1

I have two pandas dataframes a_df and b_df. a_df has columns ID, atext, and var1-var25, while b_df has columns ID, atext, and var1-var 25.

I want to add ONLY the corresponding vars from a_df and b_df and leave ID, and atext alone.

The code below adds ALL the corresponding columns. Is there a way to get it to add just the columns of interest?

absum_df=a_df.add(b_df)

What could I do to achieve this?

profhoff
  • 1,017
  • 1
  • 13
  • 21

2 Answers2

2

Use filter:

absum_df = a_df.filter(like='var').add(b_df.filter(like='var'))

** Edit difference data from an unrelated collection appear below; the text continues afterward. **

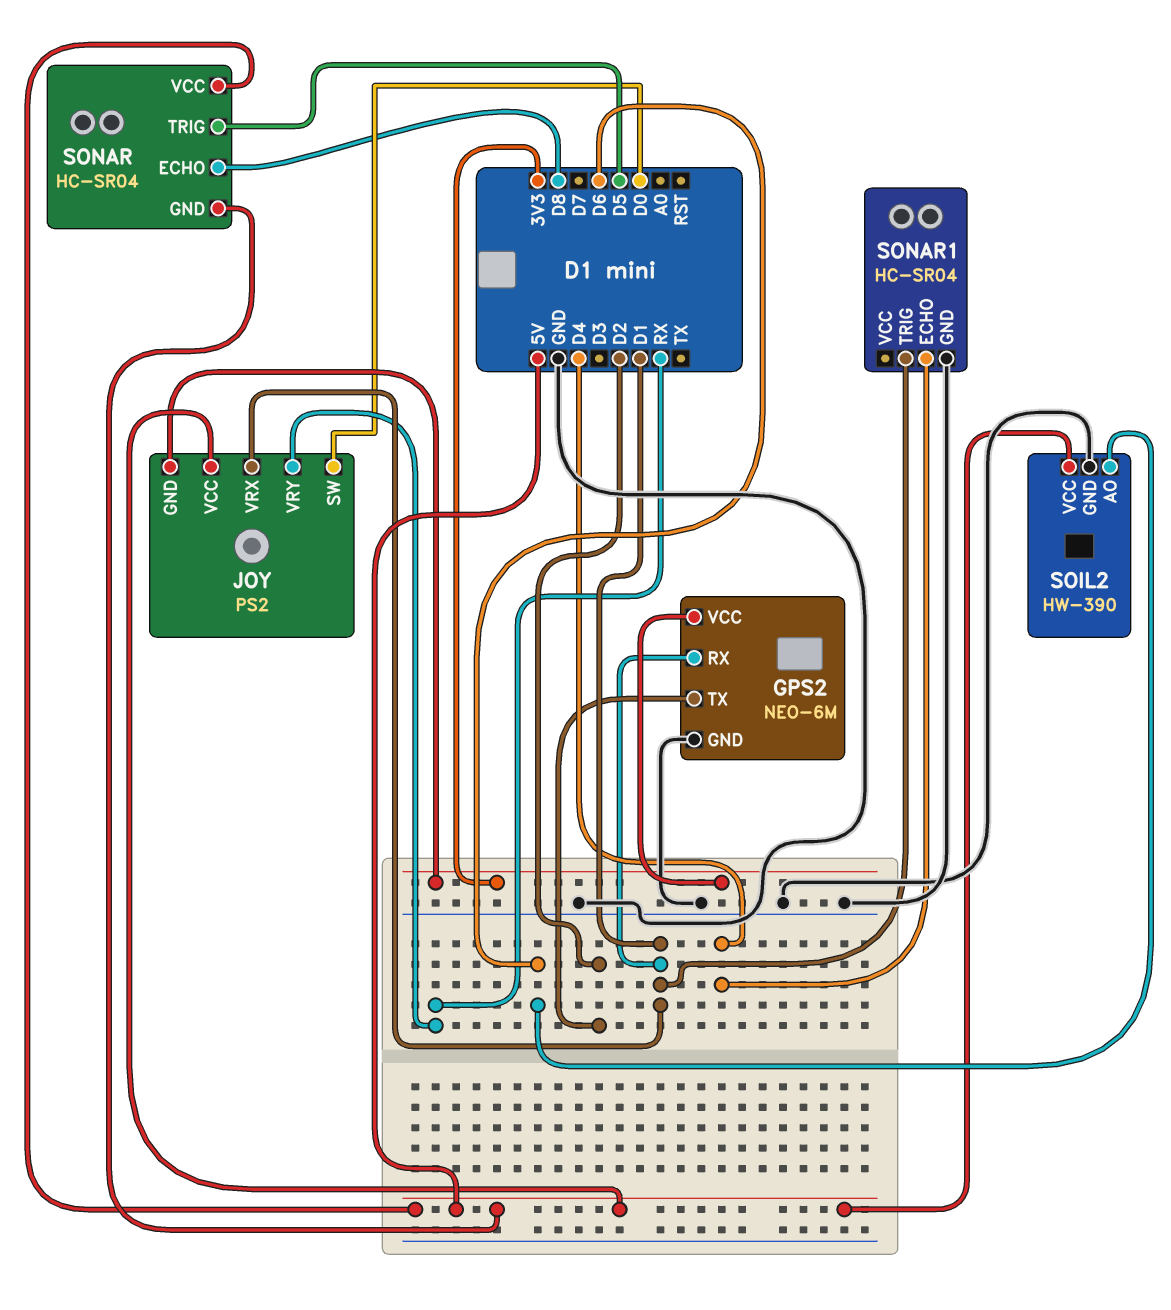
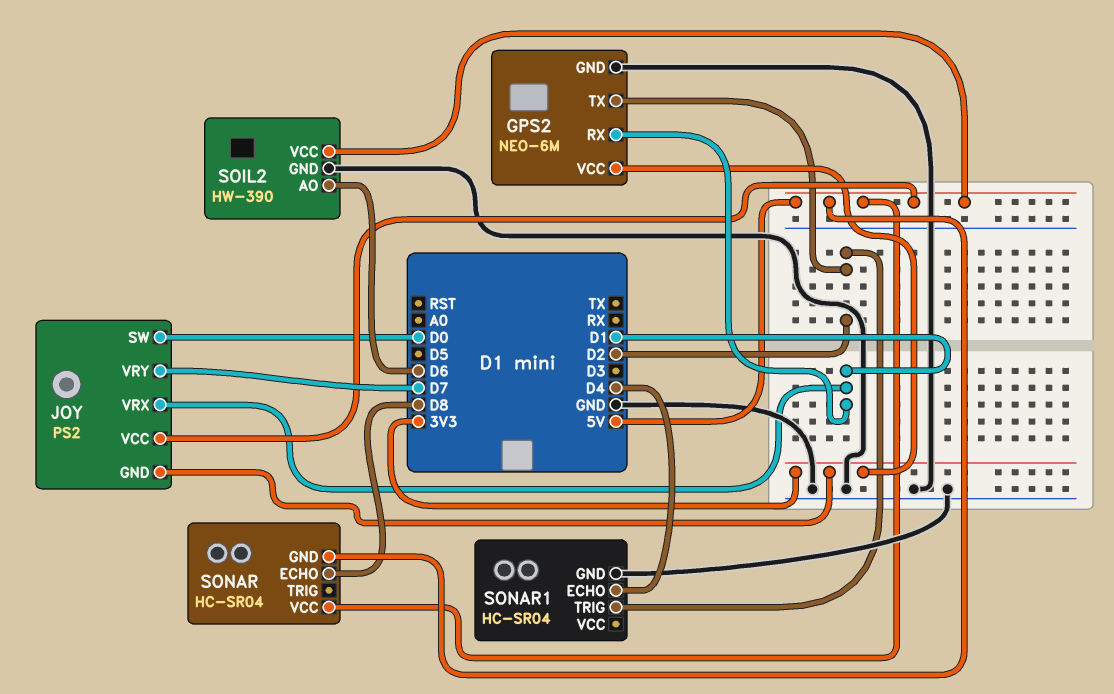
JOY pin VRY: RX -> D7
SONAR pin TRIG: D5 -> none
SONAR1 pin TRIG: D1 -> D2

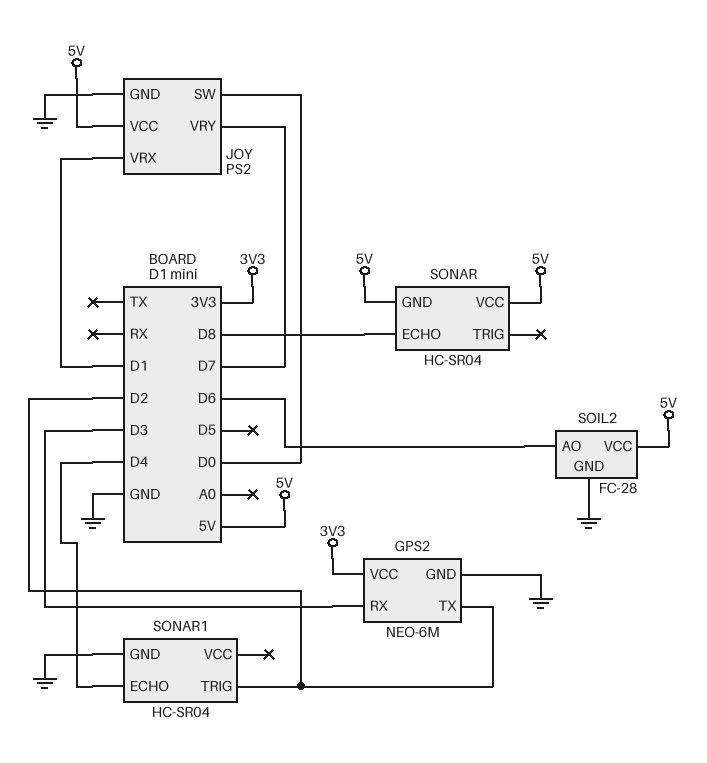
GPS2 pin RX: D1 -> D3
JOY pin GND: 3V3 -> GND
SOIL2: HW-390 -> FC-28

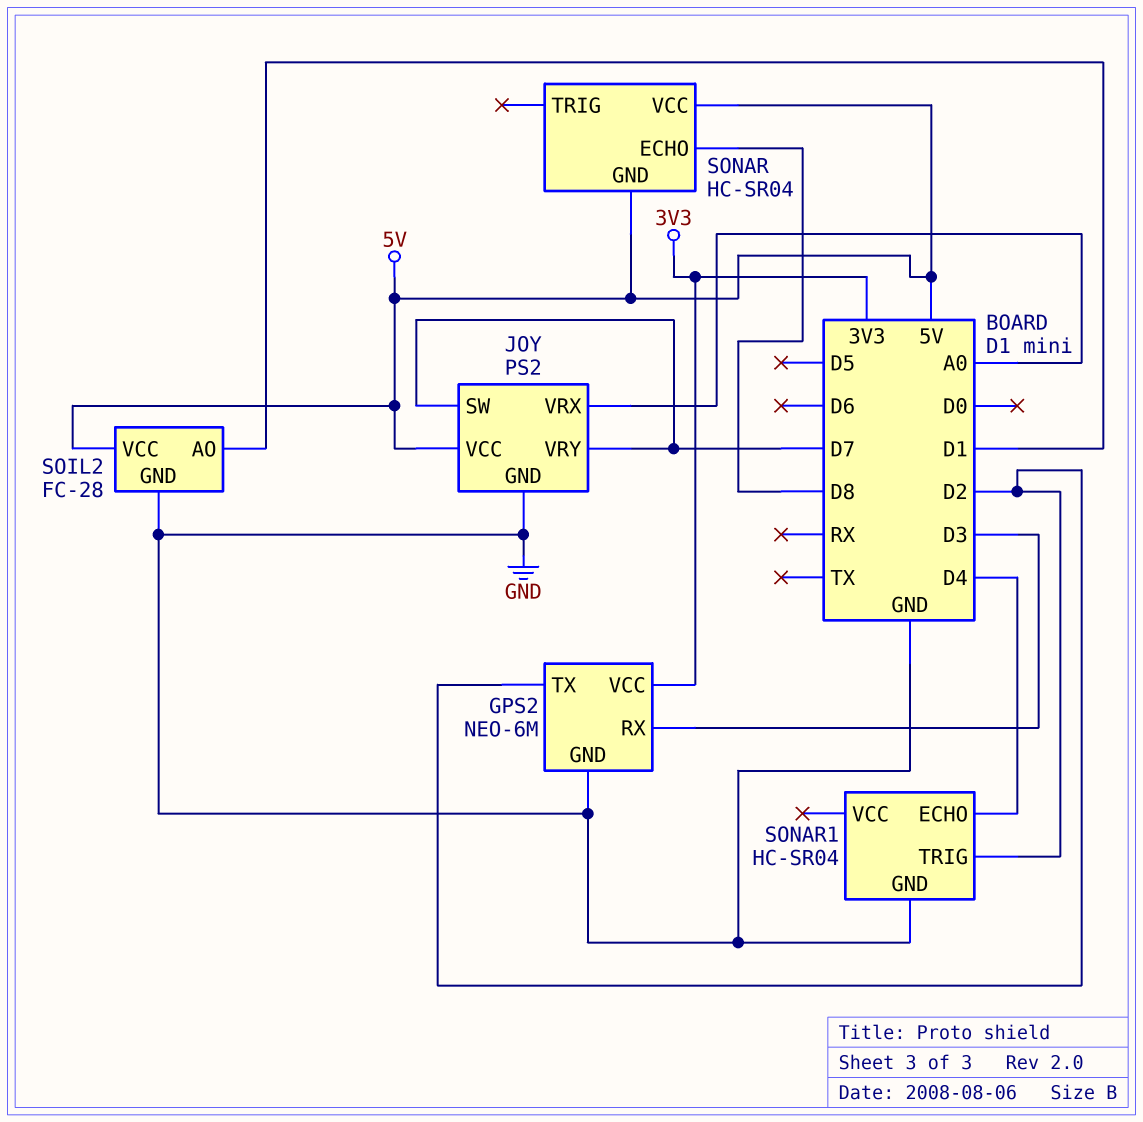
JOY pin SW: D0 -> D7
JOY pin VRX: D1 -> A0
SOIL2 pin AO: D6 -> D1

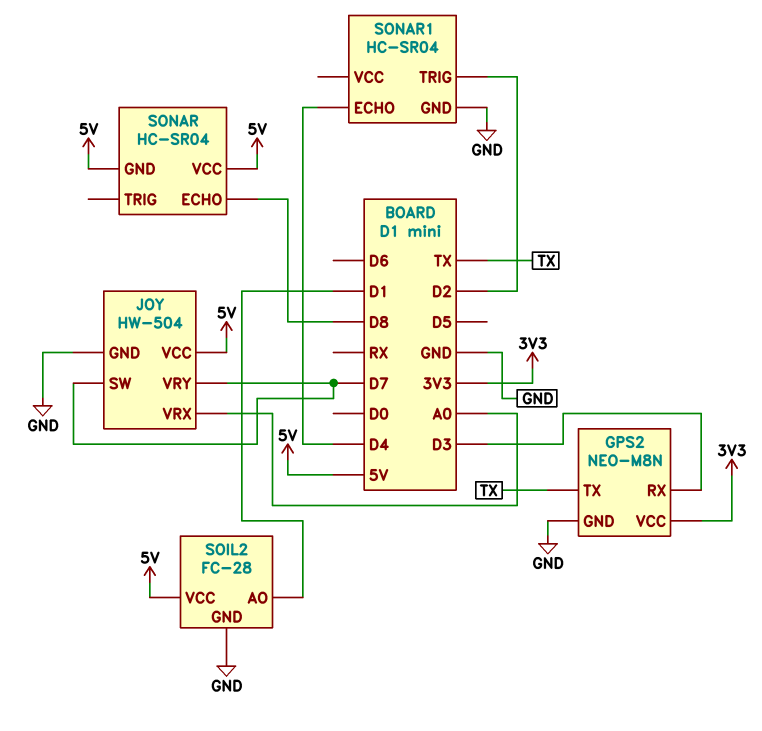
GPS2: NEO-6M -> NEO-M8N
GPS2 pin TX: D2 -> TX
JOY: PS2 -> HW-504

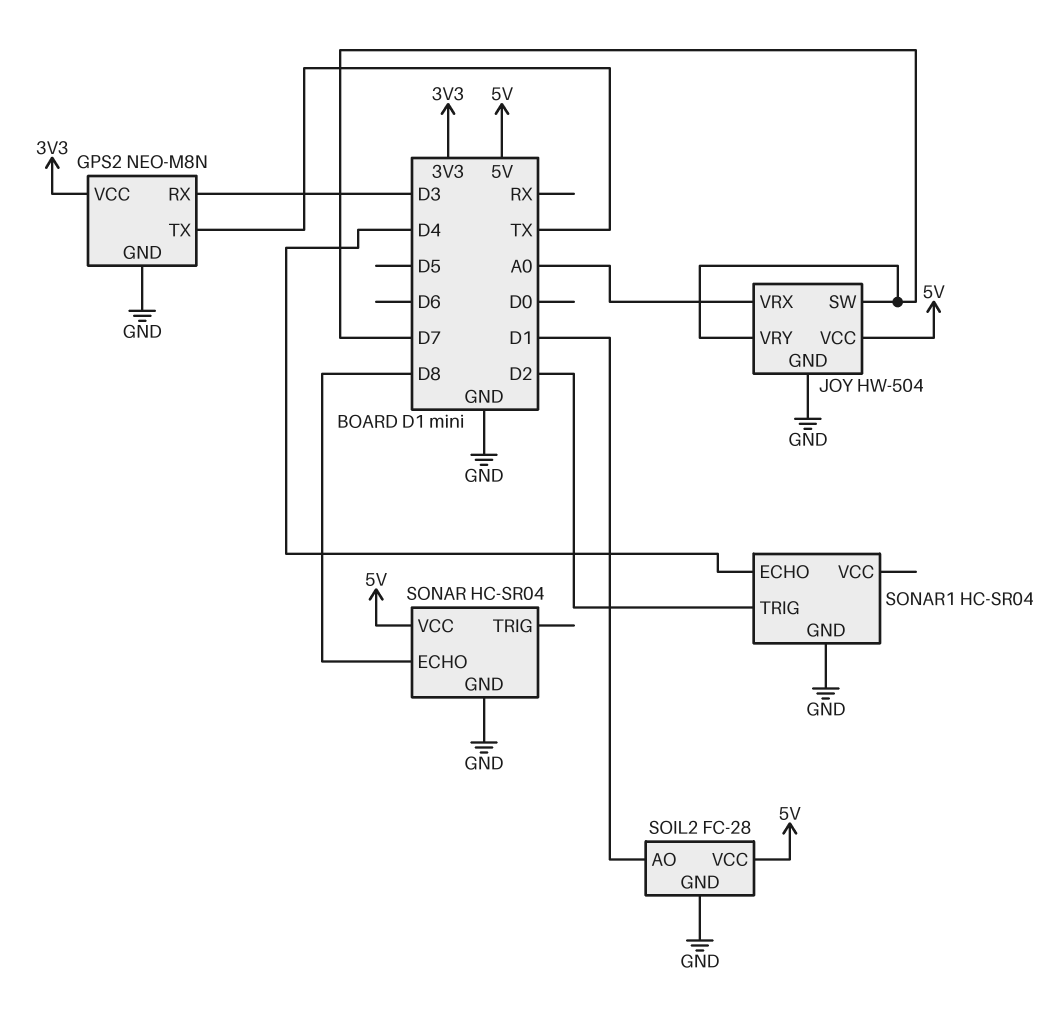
SONAR pin GND: 5V -> GND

If you want to keep additional columns as-is, use concat after summing:

absum_df = pd.concat([a_df[['ID', 'atext']], absum_df], axis=1)

Alternatively, instead of subselecting columns from a_df, you could instead just drop the columns in absum_df, if you want to add all columns from a_df not in absum_df:

absum_df = pd.concat([a_df.drop(absum_df.columns axis=1), absum_df], axis=1)
root
  • 32,715
  • 6
  • 74
  • 87
1

You can subset a dataframe to particular columns:

var_columns = ['var-{}'.format(i) for i in range(1,26)]
absum_df=a_df[var_columns].add(b_df[var_columns])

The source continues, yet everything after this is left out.